National Pollinator Week: Showcasing the Importance of Pollination!

Did you know that every third bite of food you eat came from a pollinator? Along with sustaining our farm foods, it also provides ecosystem services by capturing carbon and keeping our groundwater clean. When you step outside and take that deep breath of fresh air, just remember to thank pollinators! Pollen is collected on a male flower’s anthers, which are the terminal portions of the stamen. This pollen is collected by a vector (pollinators) and is received by the stigma, the sticky terminal portion of a female flower. Let’s step into the world of pollinators by taking a look a handful of them below.

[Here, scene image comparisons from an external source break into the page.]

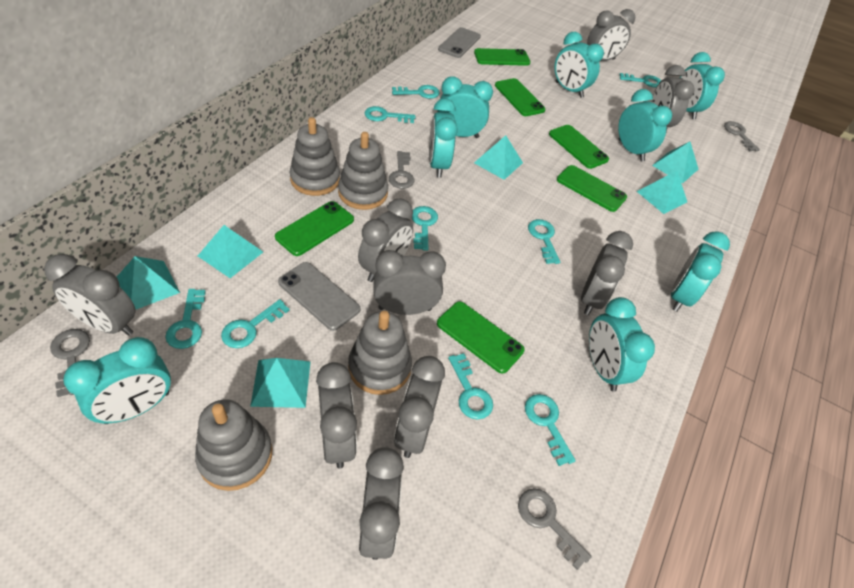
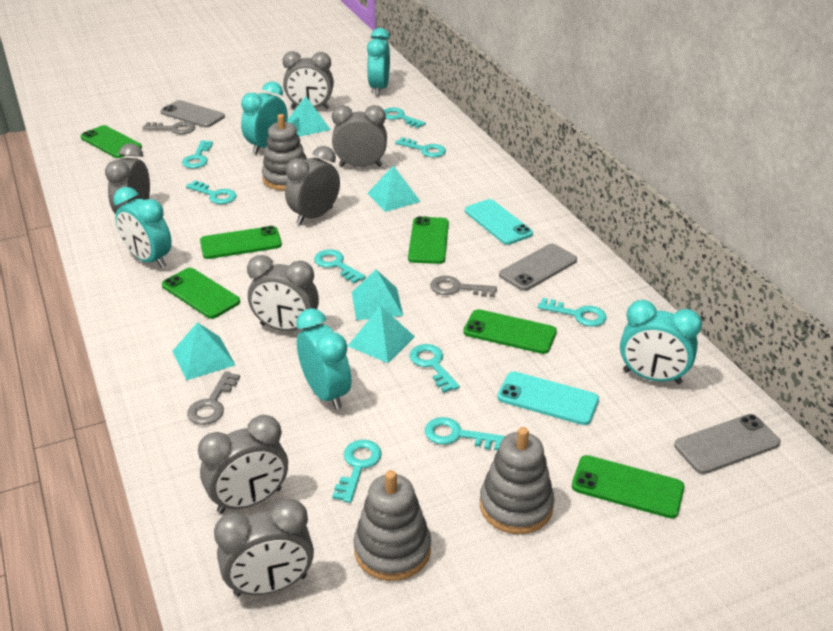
grey clock: 9 -> 7
grey key: 4 -> 3
grey phone: 2 -> 3
grey stacking toy: 4 -> 3
turquoise clock: 8 -> 5
turquoise phone: 0 -> 2
turquoise pyramid: 6 -> 5

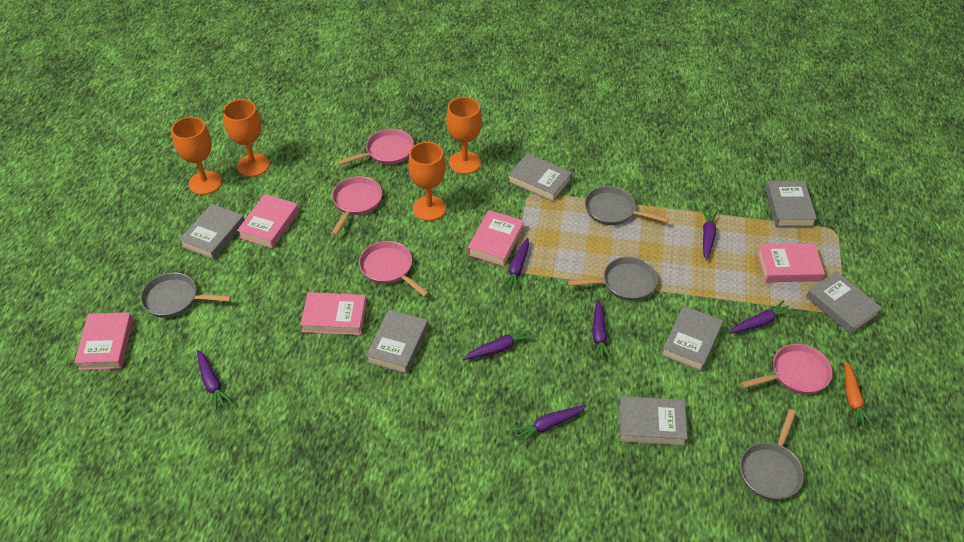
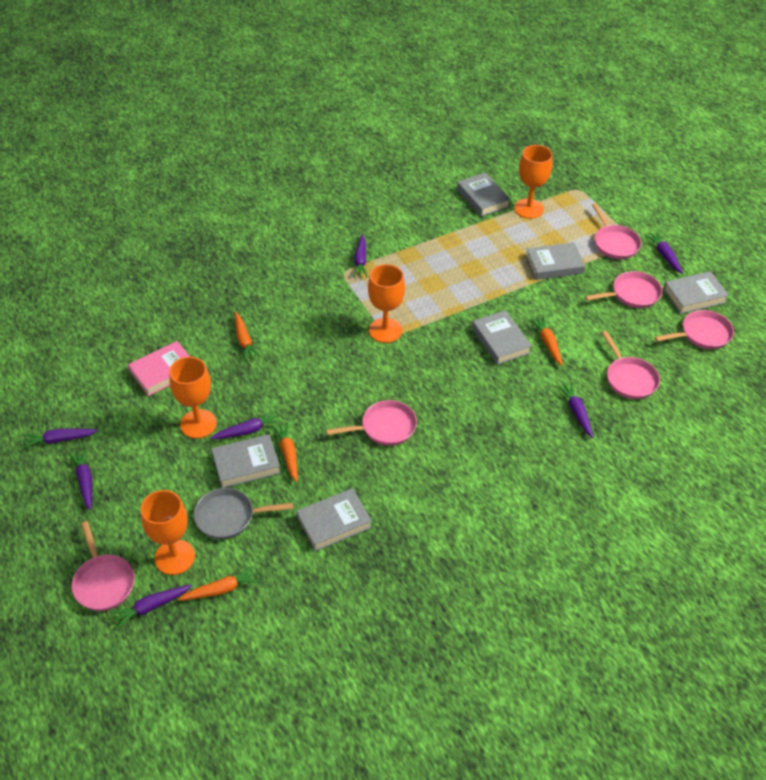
grey book: 7 -> 6
grey pan: 4 -> 1
orange carrot: 1 -> 4
pink book: 5 -> 1
pink pan: 4 -> 6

White-Winged Dove (Zenaida asiatica)

The White-Winged Dove
A white-winged dove (Zenaida asiatic) perched atop a saguaro cactus (Carnegiea gigantean). Photo by Kyle Filicky.

“Just like the white-winged dove sings a song / Sounds like she’s singing…” This desert-dwelling pollinator synchronizes its migration from Mexico (its wintering home) into the Sonoran Desert (where it breeds) with the reproductive cycle of saguaro cactus (Carnegiea gigantean), which is when the cactus is flowering. This saguaro specialist solely depends on the cacti for nutrients, water, and nesting habitat. In this symbiotic relationship, the dove acquires a place to nest and gather nutrients for herself and young. The saguaro benefits from pollination and seed dispersal.

Monarch Butterfly (Dauaus plexippus)

Monarch butterfly
A monarch butterfly (Dauaus plexippus) on top of a witch’s moneybag (Hylotelephium telephium). Photo by Kyle Filicky.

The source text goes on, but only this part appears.